▸ **Your task**: Extract only the lines from the start of the entries below to the line with "line: (870, 832)", inclusive; omit every picture.

Spatial change descriptions
-------------------------
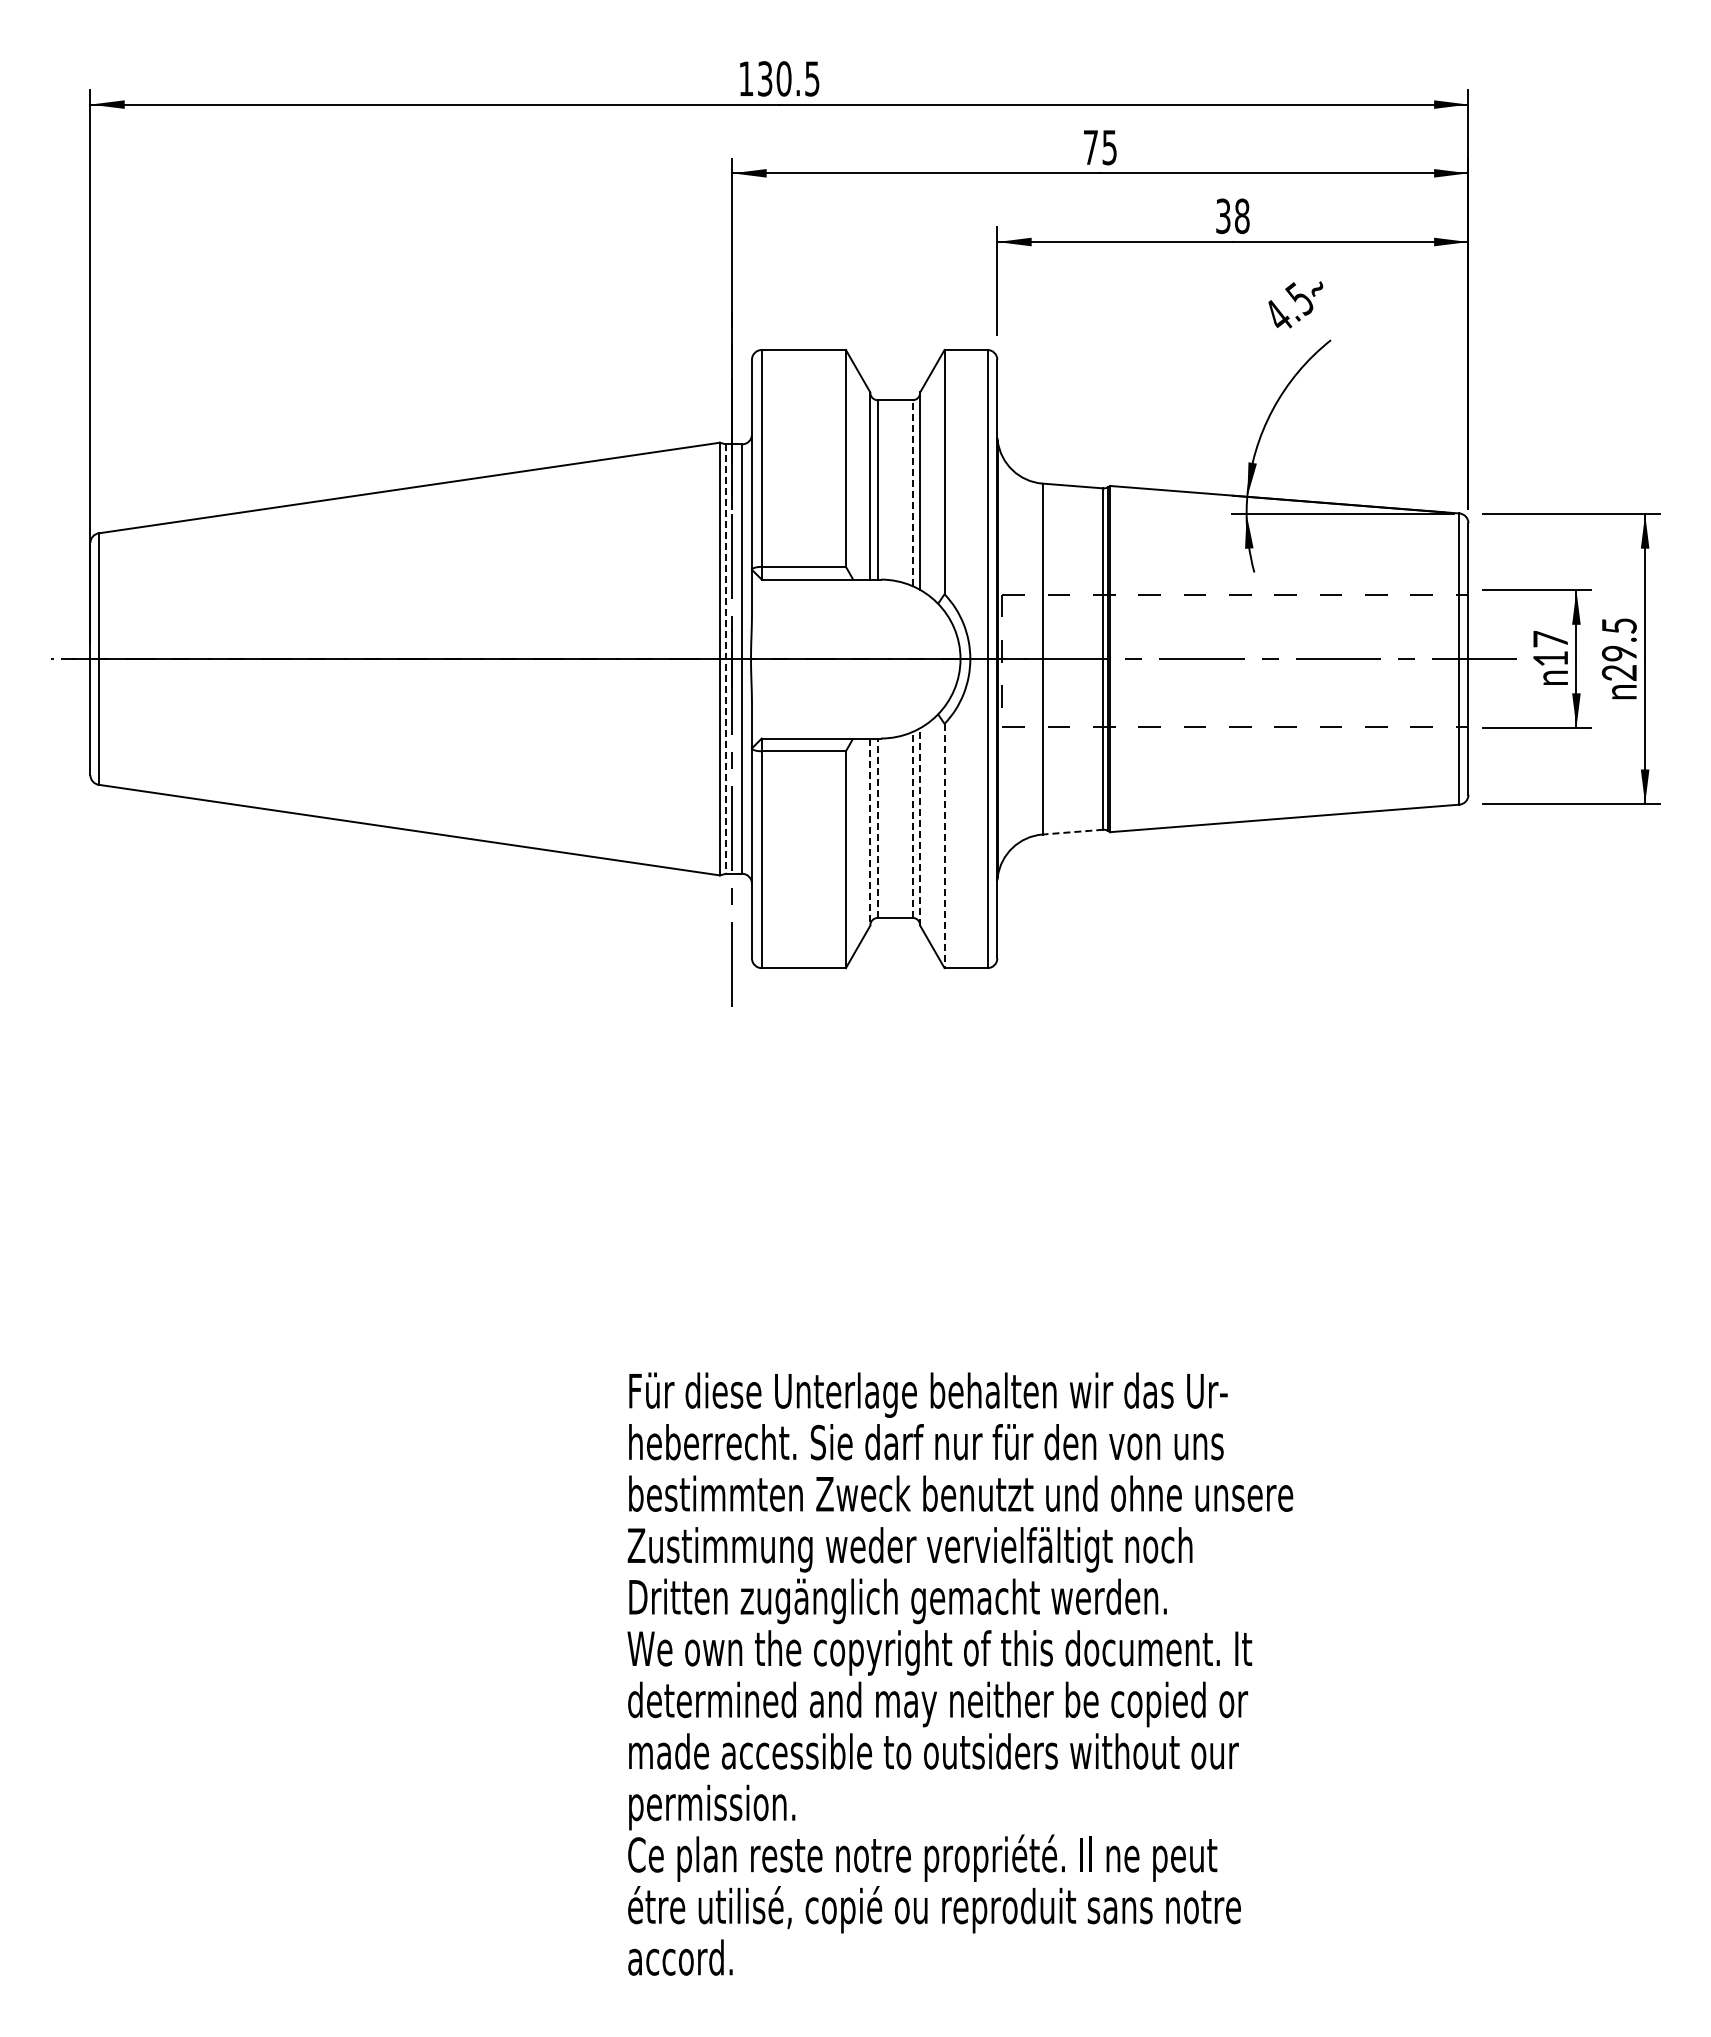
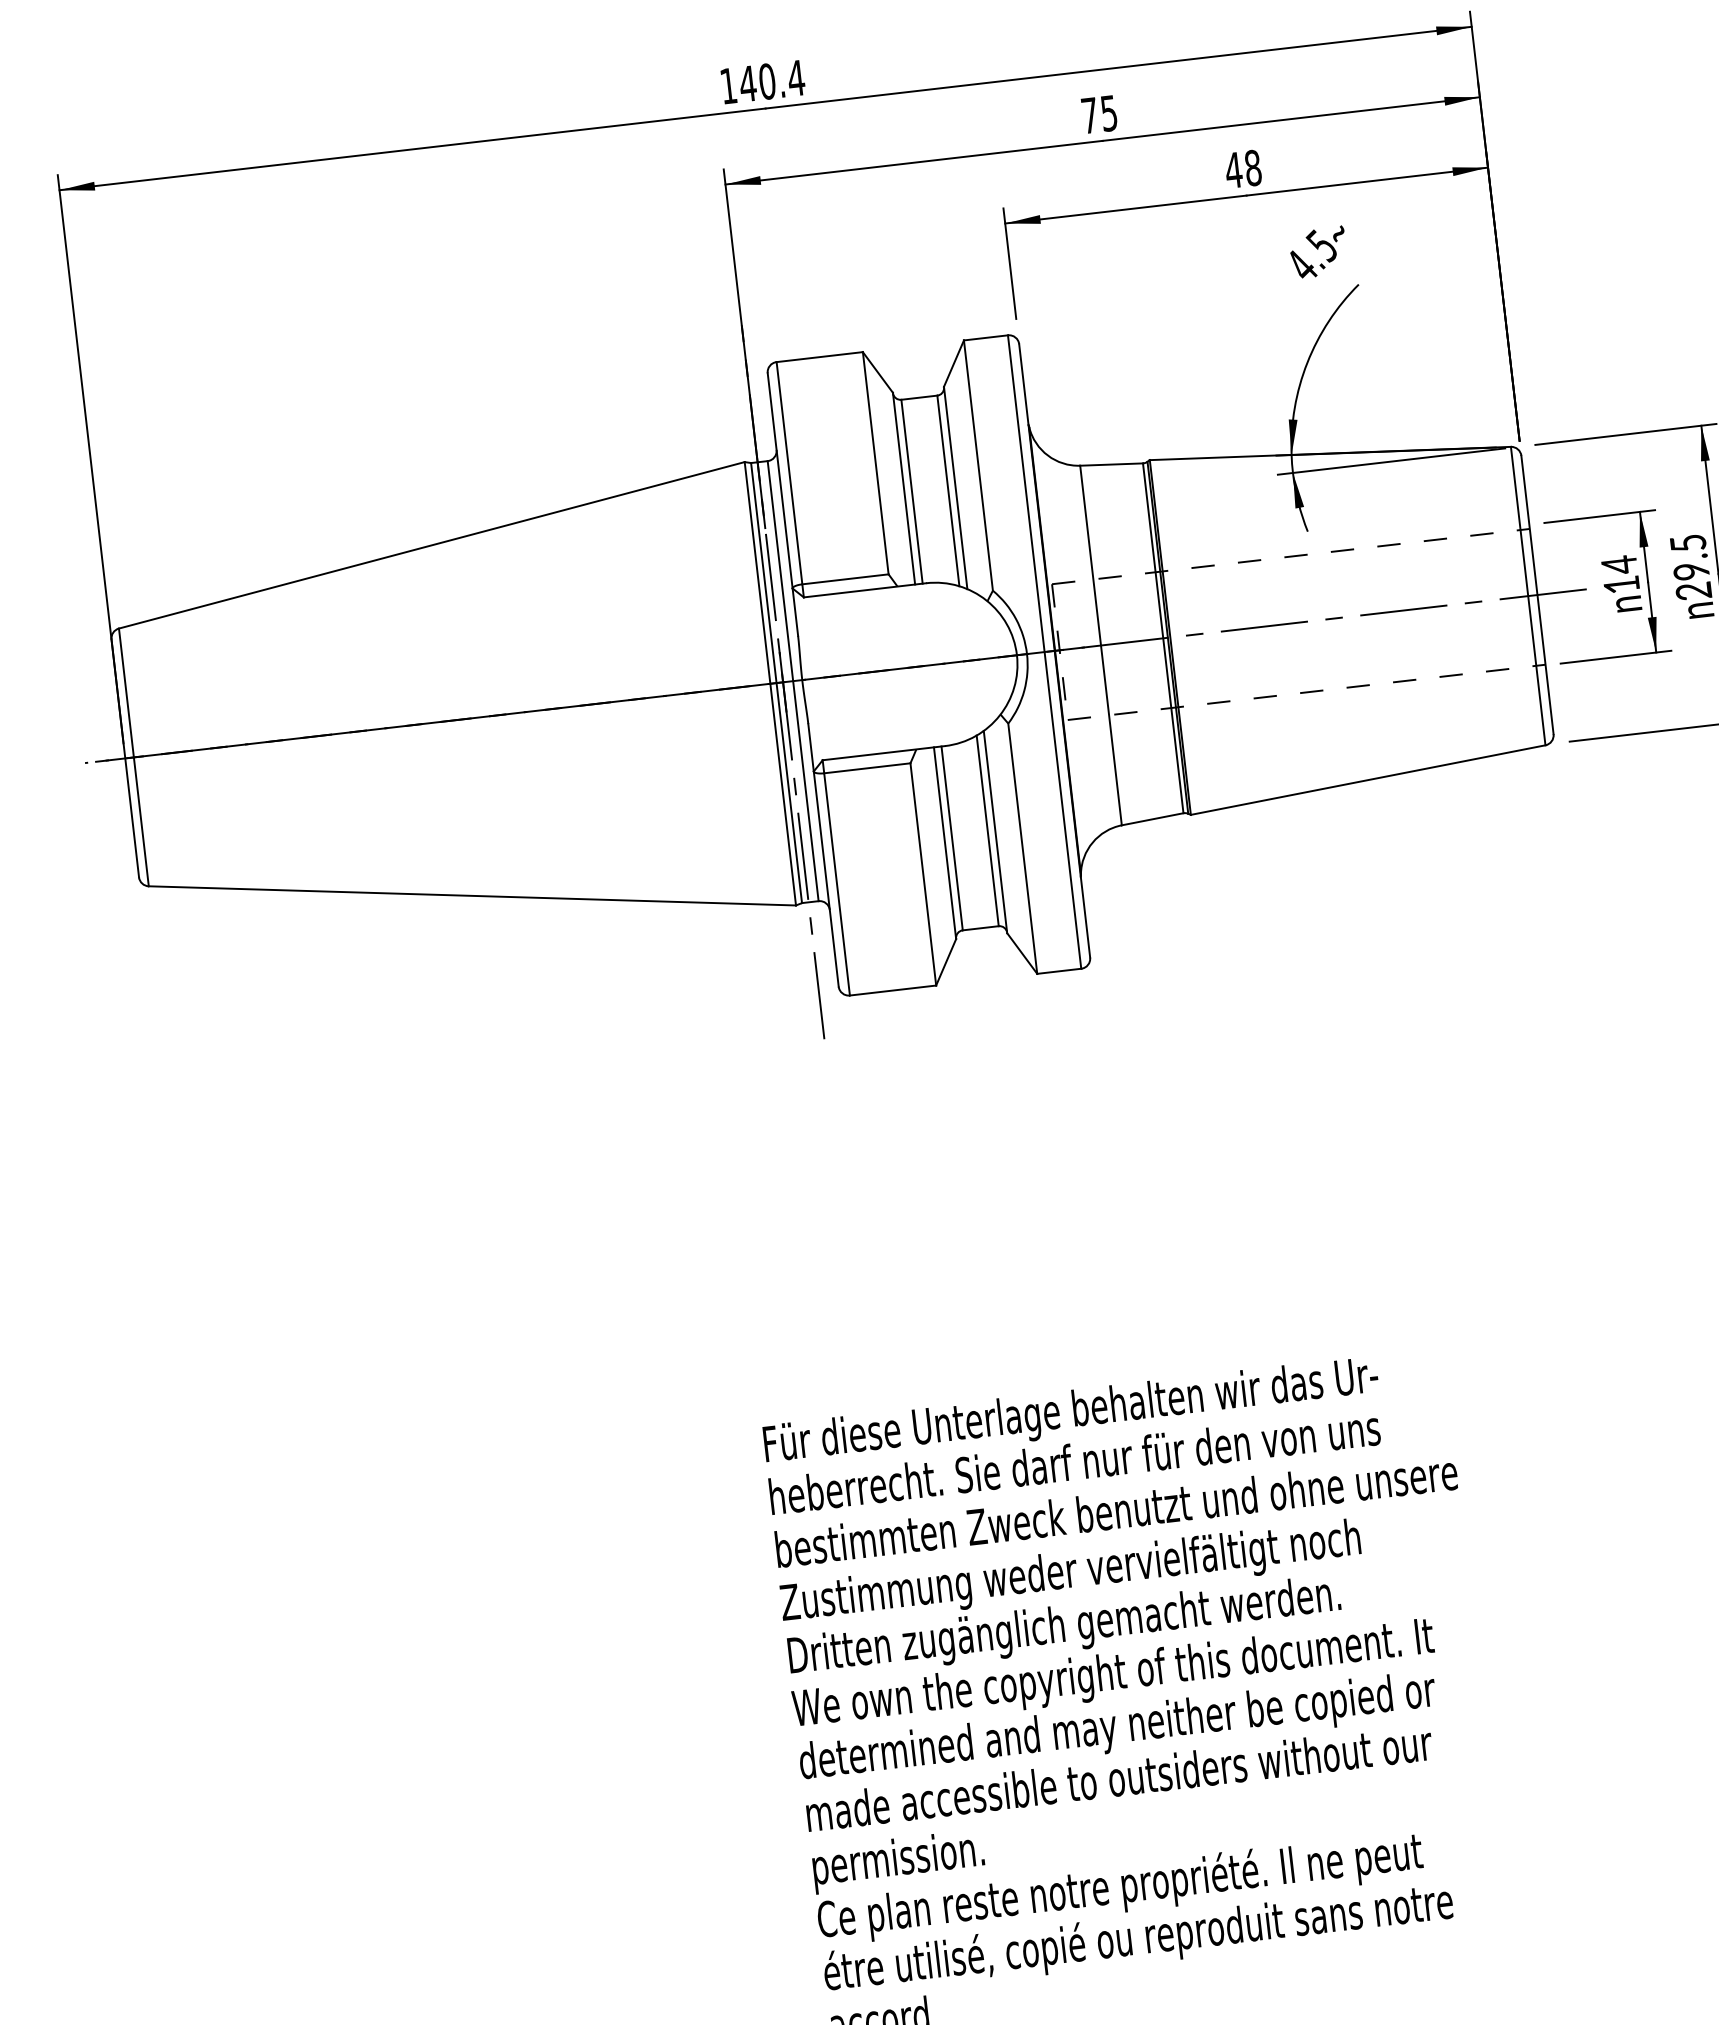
text: (788, 78) -> (771, 80), 130.5 -> 140.4
text: (1223, 216) -> (1233, 170), 38 -> 48
line: (912, 492) -> (947, 490), dashed -> solid
text: (1550, 639) -> (1619, 565), 17 -> 14
line: (725, 659) -> (776, 683), dashed -> solid
line: (912, 824) -> (987, 830), dashed -> solid
line: (920, 826) -> (995, 831), dashed -> solid
line: (877, 828) -> (951, 838), dashed -> solid
line: (870, 832) -> (945, 843), dashed -> solid
line: (1072, 832) -> (1152, 819), dashed -> solid
line: (944, 846) -> (1022, 849), dashed -> solid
-------------------------
▸ **Answer space**:
text: (788, 78) -> (771, 80), 130.5 -> 140.4
text: (1223, 216) -> (1233, 170), 38 -> 48
line: (912, 492) -> (947, 490), dashed -> solid
text: (1550, 639) -> (1619, 565), 17 -> 14
line: (725, 659) -> (776, 683), dashed -> solid
line: (912, 824) -> (987, 830), dashed -> solid
line: (920, 826) -> (995, 831), dashed -> solid
line: (877, 828) -> (951, 838), dashed -> solid
line: (870, 832) -> (945, 843), dashed -> solid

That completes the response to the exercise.